In some embodiments, the sensor system 200 may include a vibration sensor subsystem 214 (e.g., load sensors, strain gauges, magnet sensors, accelerometers, gyroscopes, etc.) used to detect rod string vibration or vibration in other components of the downhole pumping system 100. As noted above, such vibration may be used to detect fluid pound/tagging, high friction, and/or other rod motion anomalies. The processor subsystem 210 may be used to establish a vibrational baseline during the stroke of the polished rod 135 under normal operational conditions. Detected deviation from this baseline may be monitored and reported to an operator of the downhole pumping system 100. In some embodiments, the vibrational baseline may be derived from the vibration sensor subsystem 214 in more than one axis (e.g., three axes) during the stroke of the downhole pumping system 100. A configurable limit may be established to alert the operator when the current vibrations exceed such a limit.

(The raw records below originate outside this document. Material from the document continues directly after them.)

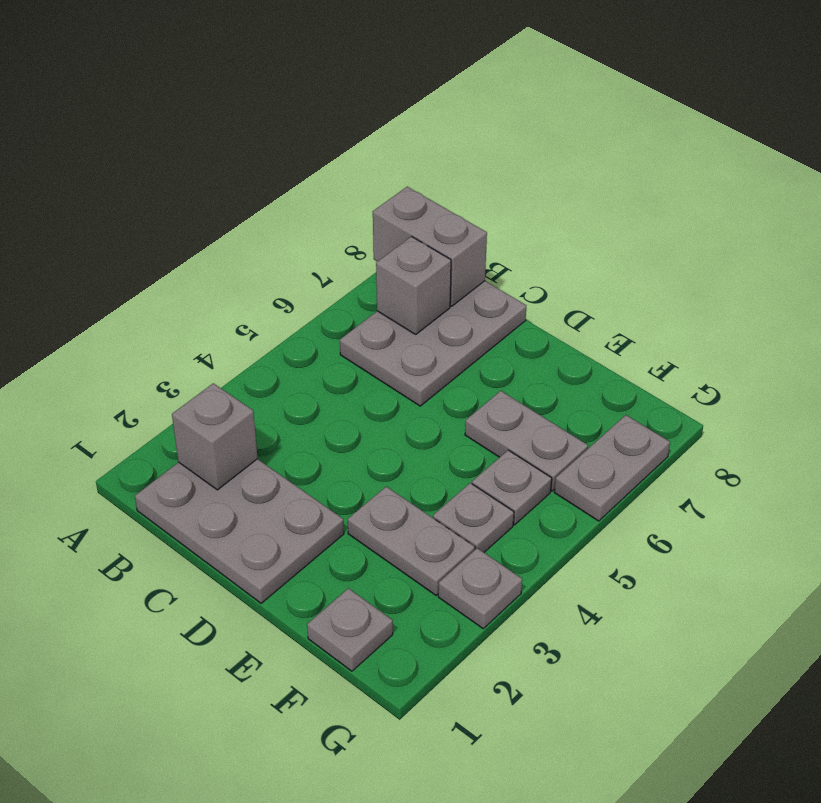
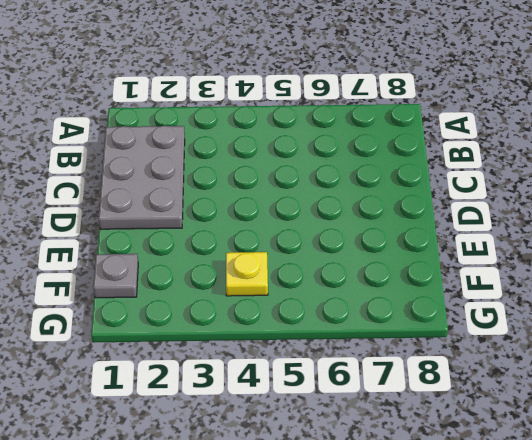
yellow plate F4 level 1 -> grey plate F4 level 1
none -> grey plate B6:C8 level 1
none -> grey plate E3:F3 level 1
none -> grey plate E6:F6 level 1

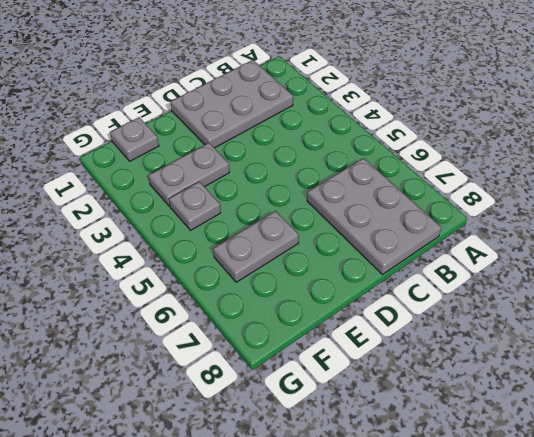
none -> grey plate F5 level 1
none -> grey plate G3 level 1
none -> grey plate G6:G7 level 1

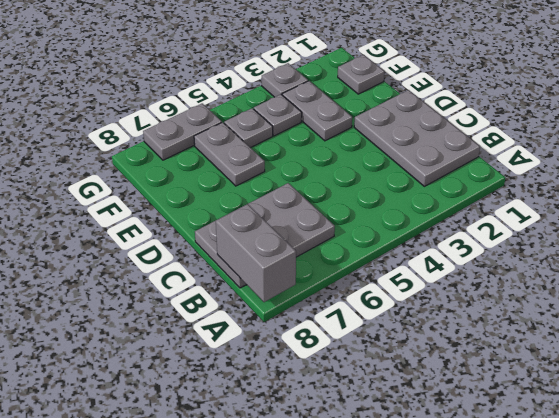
none -> grey brick B2 level 2
none -> grey brick B7 level 2

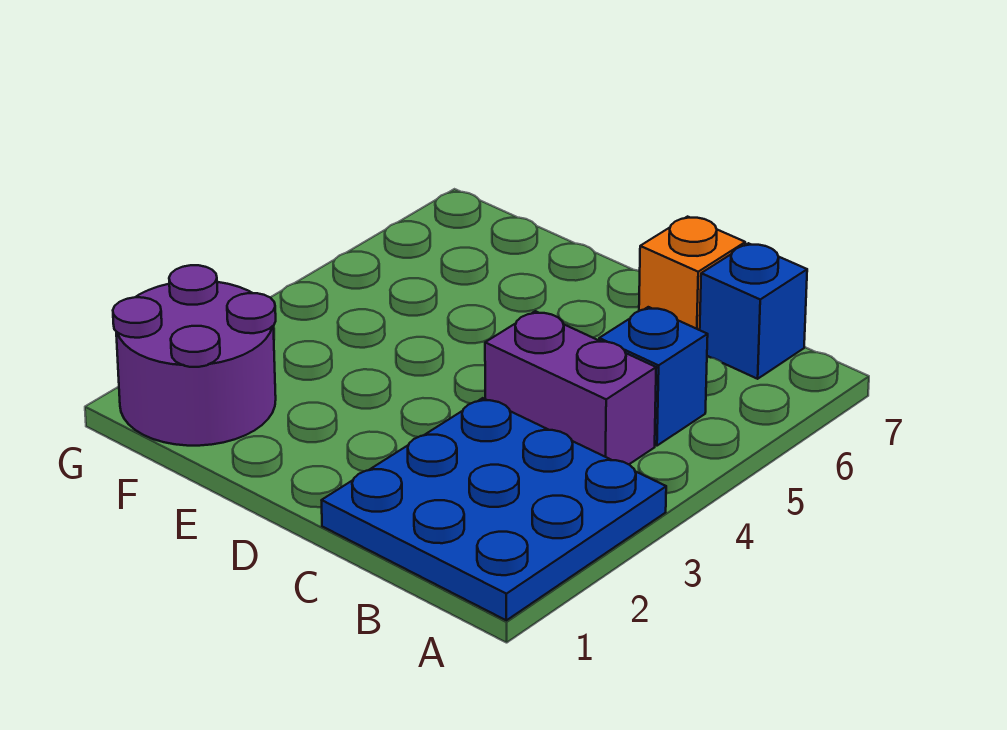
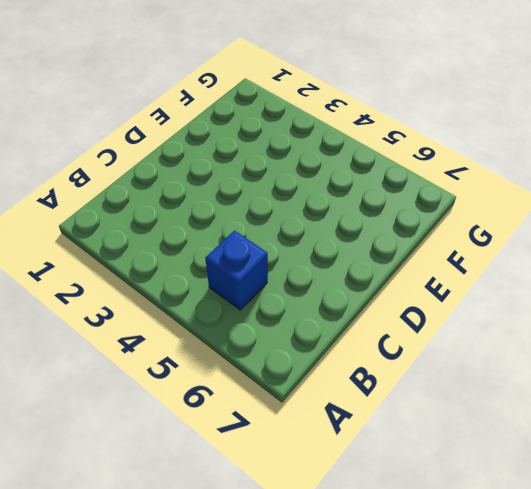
none -> blue plate A1:C3 level 1
none -> purple brick B4:C4 level 1

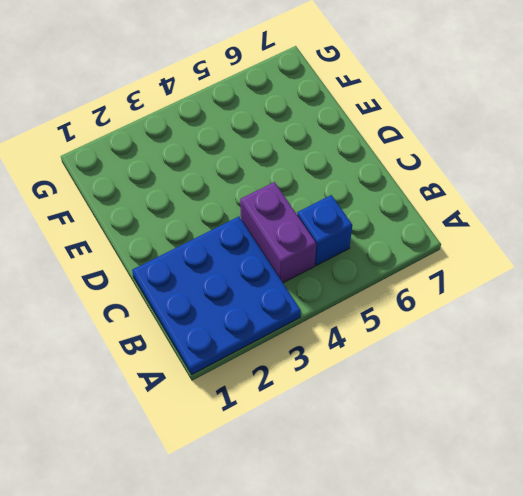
none -> blue brick B7 level 1
none -> orange brick C7 level 1

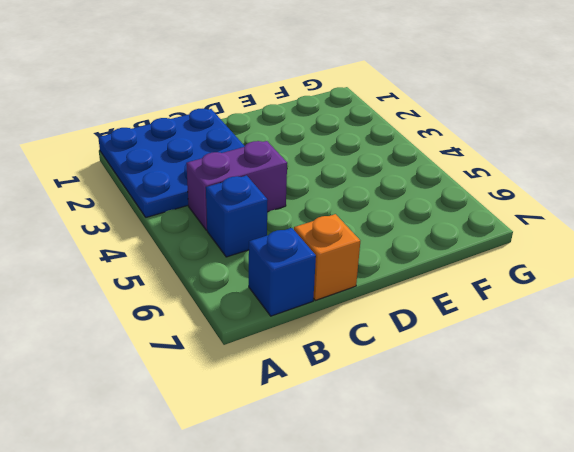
none -> purple round brick F1:G2 level 1

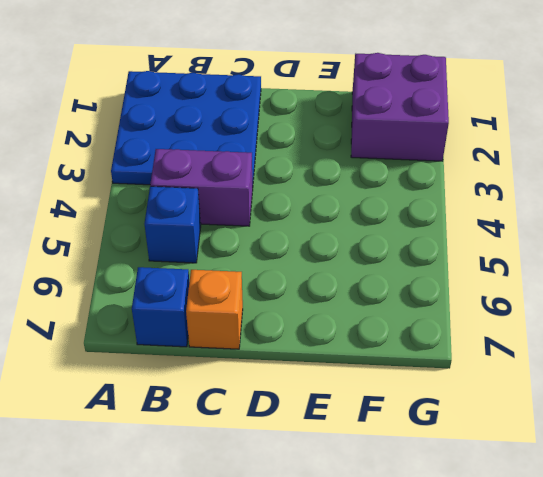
purple brick F1:G2 level 1 -> purple round brick F1:G2 level 1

FIG. 3 illustrates a flow chart of a method 300 of detecting motion of one or more components of the downhole pumping system (e.g., the polished rod 135 and/or the tubing 145 of the downhole pumping system 100 of FIG. 1 ). As shown in FIG. 3 , and with further reference to FIG. 1 , at act 302, axial motion of the component (e.g., the polished rod 135) may be detected based on variations detected by an axial motion sensor (e.g., rod sensor 175) coupled to the polished rod 135 of the downhole pumping system 100 generated by translation of the polished rod 135. At act 304, rotational movement of the (e.g., the polished rod 135 and/or the tubing 145) may be detected with a rotational sensor (e.g., the rod sensor 175 and/or tubing sensor 185) generated by rotation of the polished rod 135 and/or the tubing 145. At act 306, axial movement of the polished rod 135 may be verified with the rod sensor 175 before detecting (e.g., beginning to detect and/or continuing to detect) the rotational movement of the polished rod 135 and/or the tubing 145 with the rod sensor 175 and/or tubing sensor 185.
Terms of degree (e.g., “about,” “substantially,” “generally,” etc.) indicate structurally or functionally insignificant variations, such as within acceptable manufacturing tolerances. In an example, when the term of degree is included with a term indicating quantity, the term of degree is interpreted to mean±10%, ±5%, or ±2% of the term indicating quantity. In an example, when the term of degree is used to modify a shape, the term of degree indicates that the shape being modified by the term of degree has the appearance of the disclosed shape. For instance, the term of degree may be used to indicate that the shape may have rounded corners instead of sharp corners, curved edges instead of straight edges, one or more protrusions extending therefrom, is oblong, is the same as the disclosed shape, et cetera.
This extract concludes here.